Post
Topic
Board Bitcoin Discussion
Re: Bitcoin puzzle transaction ~32 BTC prize to who solves it
by
Bram24732
on 06/04/2025, 06:48:04 UTC
Wait a minute. If he just said that the 3060 achieves around 2300 Mkeys/s, how much does the 4090 achieve? Does it reach 8000 Mkeys/s on the RTX 4090? 8 GK/s ?  In Cyclone GPU ?

Why won't anyone share the fastest GPU code here? Are you hiding the best code for yourselves?  It's all just empty talk and blah blah blah.. Tongue

Because no one is obliged to put their work in the public domain for everyone to see.

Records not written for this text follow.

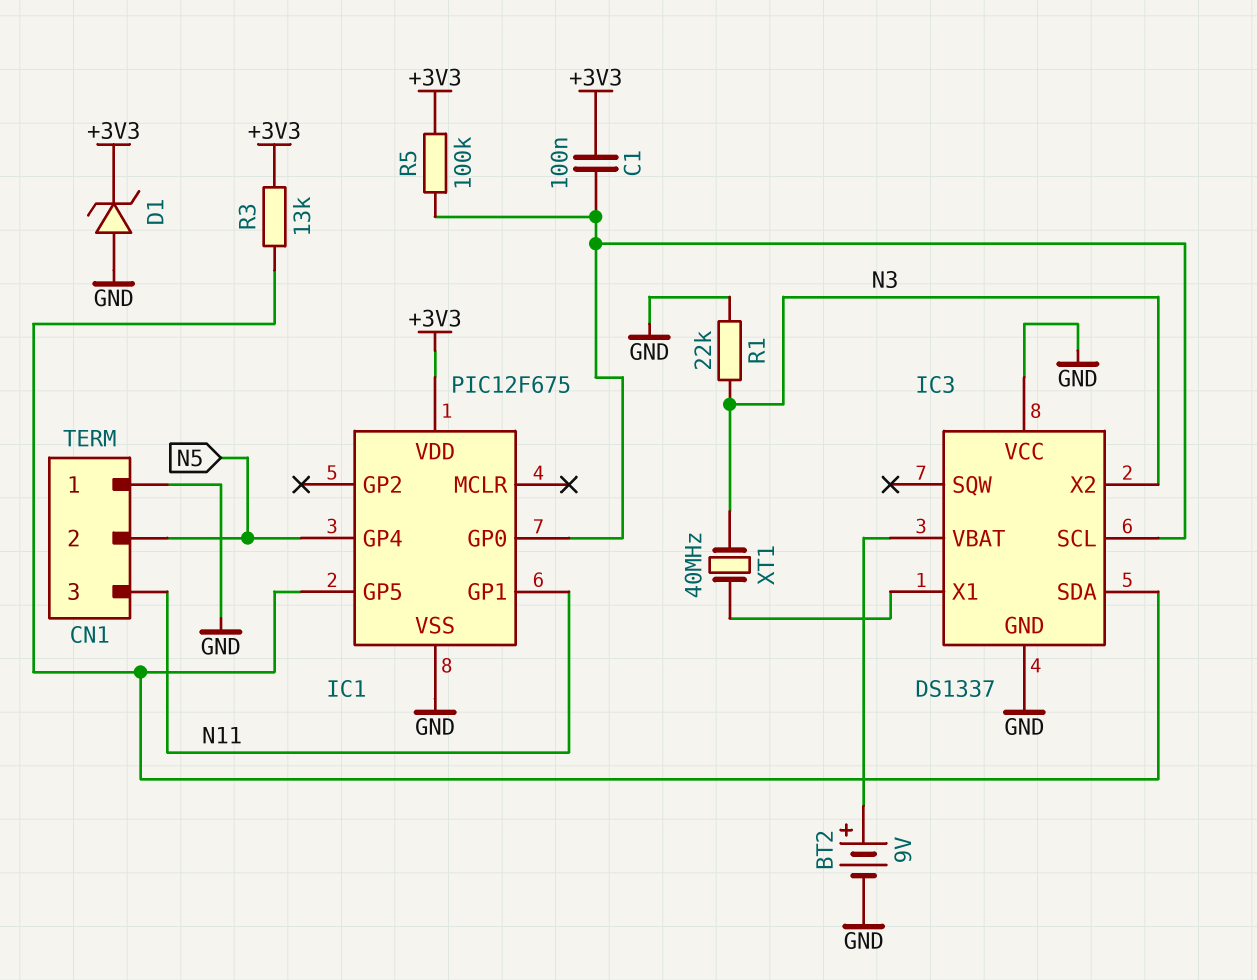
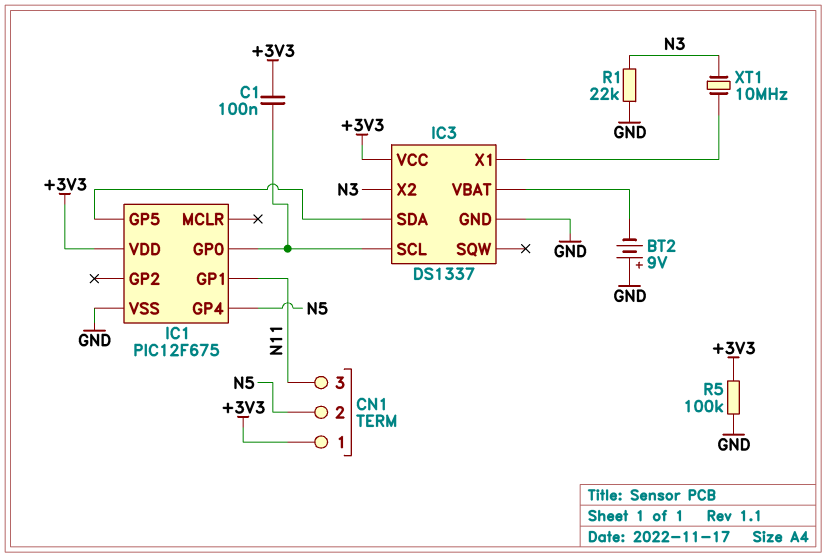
BT2: 9V (plus IC3/VBAT, minus GND) -> 9V (plus GND, minus IC3/VBAT)
CN1 pin 1: GND -> +3V3
D1: zener (A GND, K +3V3) -> none
IC3 pin VCC: GND -> +3V3
R3: 13k (+3V3, IC1/GP5) -> none
R5: 100k (+3V3, IC1/GP0) -> 100k (+3V3, GND)
XT1: 40MHz (IC3/X1, N3) -> 10MHz (IC3/X1, N3)

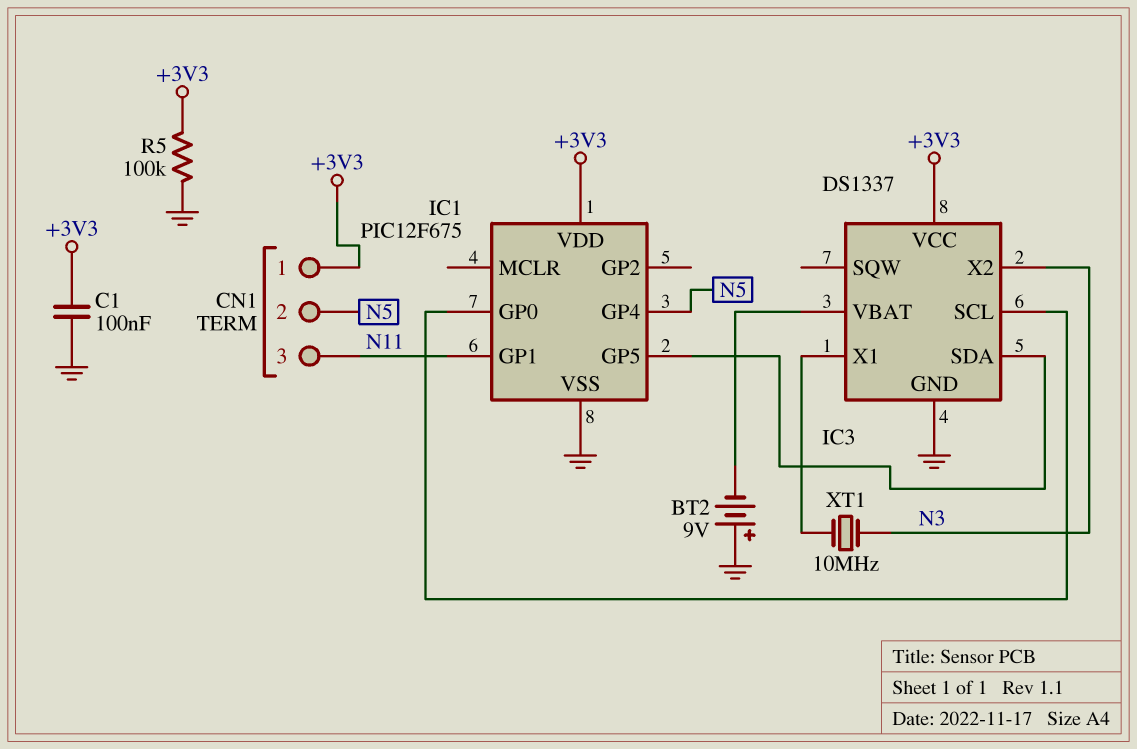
C1: 100nF (+3V3, IC1/GP0) -> 100nF (+3V3, GND)
R1: 22k (GND, N3) -> none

They spend their time and energy on it.
Because I am doing it right now:) The main target - to be twice faster than KeyhuntCUDA, but it is possible only with PTX ASM. And also if somebody knows an algo of Modular inverse faster that DRS62 - let me know. this is the main goal for me. Or stupidly do all of the code with PTX, that impossible for me

If you want it to be faster you have to change the high level parameters of perception and adjust for the specific device characteristics. VanitySearch is more like a port from CPU to CUDA rather than a parallel-thought problem. So all clones follow the same philosophy more or less.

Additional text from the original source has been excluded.